Впрочем, имперская иконография – это и изображение в новом императорском дворце в Константинополе самого Константина и его сына, попирающих дракона, символа врагов императора (того же язычника Лициния). Теперь Константин оказывается на месте Христа, хотя наполнение данного образа остается все так же светским, военным и политическим. Получается очень странная и примечательная вещь: иконография, образный строй прямо зависят в своем смысловом наполнении от того, в чьих руках они находятся. То есть мы наблюдаем примерно ту же картину, что и при переходе от языческой образности к христианской, когда приходилось говорить, что эта образность практически межконфессиональна. Константиновскую иконографическую активность следует считать промежуточным, переходным иконографическим опытом. И в подобной ситуации мы вынуждены свидетельствовать, что тогдашний тип образности по своей сути всегда оставался религиозным, и факт использования искусства константиновской идеологией в качестве инструмента пропаганды выдает прямое желание, так сказать, новой сакрализации прежней императорской власти, легитимизации со стороны новой веры. Грабар выражается конкретнее, говоря о «триумфальной иконографии, которая, продолжая и расширяя римскую традицию, служила целям фиксации в памяти всех образа непобедимого монарха, самого могущественного на земле»[457].

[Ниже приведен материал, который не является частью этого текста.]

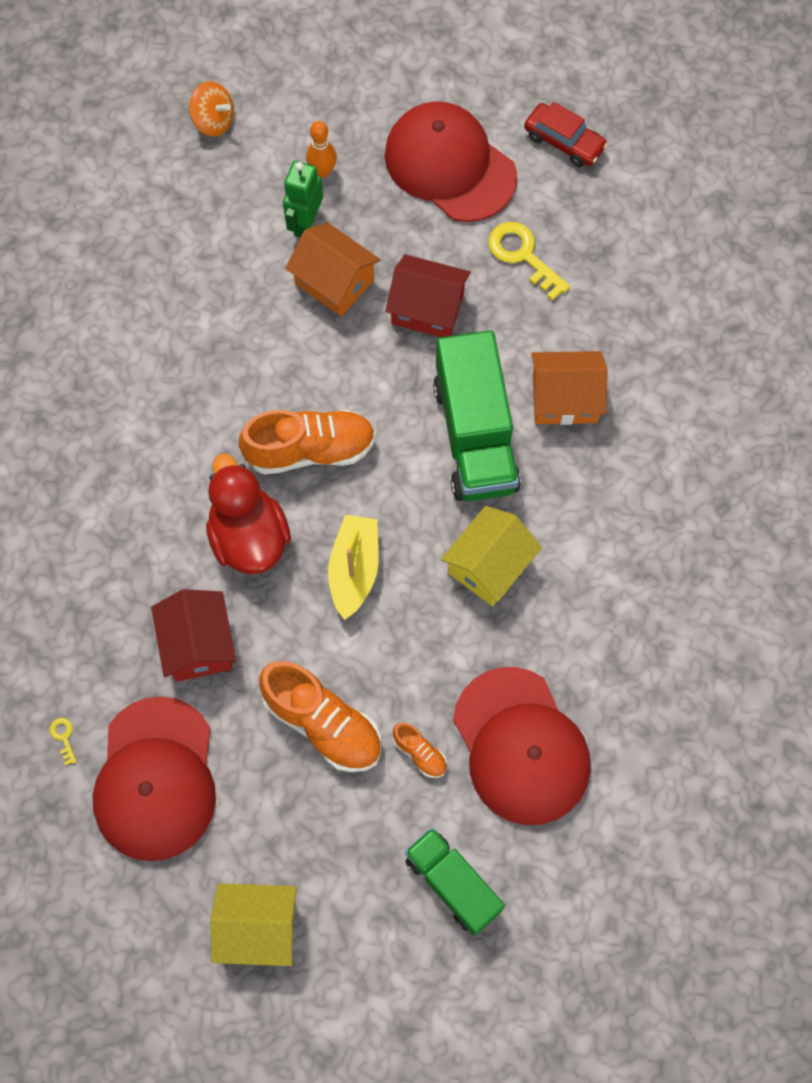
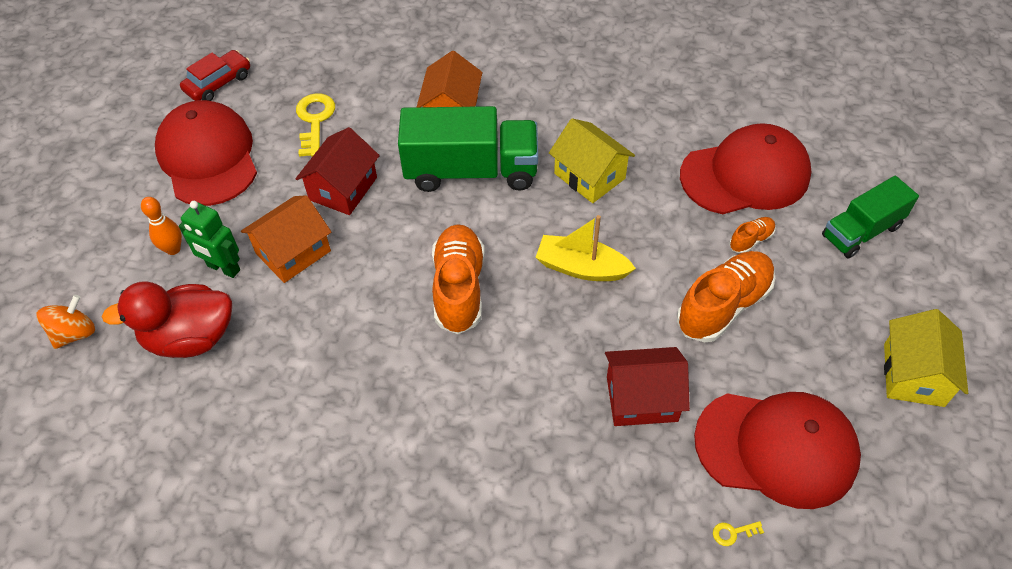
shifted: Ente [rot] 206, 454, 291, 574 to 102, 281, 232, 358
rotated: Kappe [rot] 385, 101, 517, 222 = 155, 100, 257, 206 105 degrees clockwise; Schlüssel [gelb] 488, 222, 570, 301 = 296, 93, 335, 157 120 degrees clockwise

Мы можем добавить, что иконография как таковая не есть прямая функция религиозного содержания. Скорее это есть образно-тематический строй визуального языка и способ его использования: средство хранить и поддерживать в устойчивости такое фундаментальное свойство образа, как его узнаваемость, его соотнесенность с таким не менее сущностным свойством человеческой психики, как память. И пользоваться этим образным строем может всякий, кто верит в сакральную, освящающую силу любого положительного образа. И это использование, то есть сама визуально-иконографическая речь, не обязательно следует общим правилам. В том-то и дело, что существует индивидуальный речевой акт, опыт, отражающий индивидуальный опыт говорящего. Если же этот самый пользователь к тому же и император, то его личные предпочтения способны стать правилами. Так и происходит с будущей христианской и церковной, а пока константиновской и императорской иконографией, способной, например, пользоваться и «иудейскими древностями» в целях прославления всемогущего правителя (мотив благословляющей Десницы Божией). Мы опять сталкиваемся с примером персонального отношения к христианству, которое Константин воспринимал через Христа как основателя новой религии, происходящей, впрочем, из иудаизма (да и Сам Христос в своей человеческой сущности принадлежал к той же вере)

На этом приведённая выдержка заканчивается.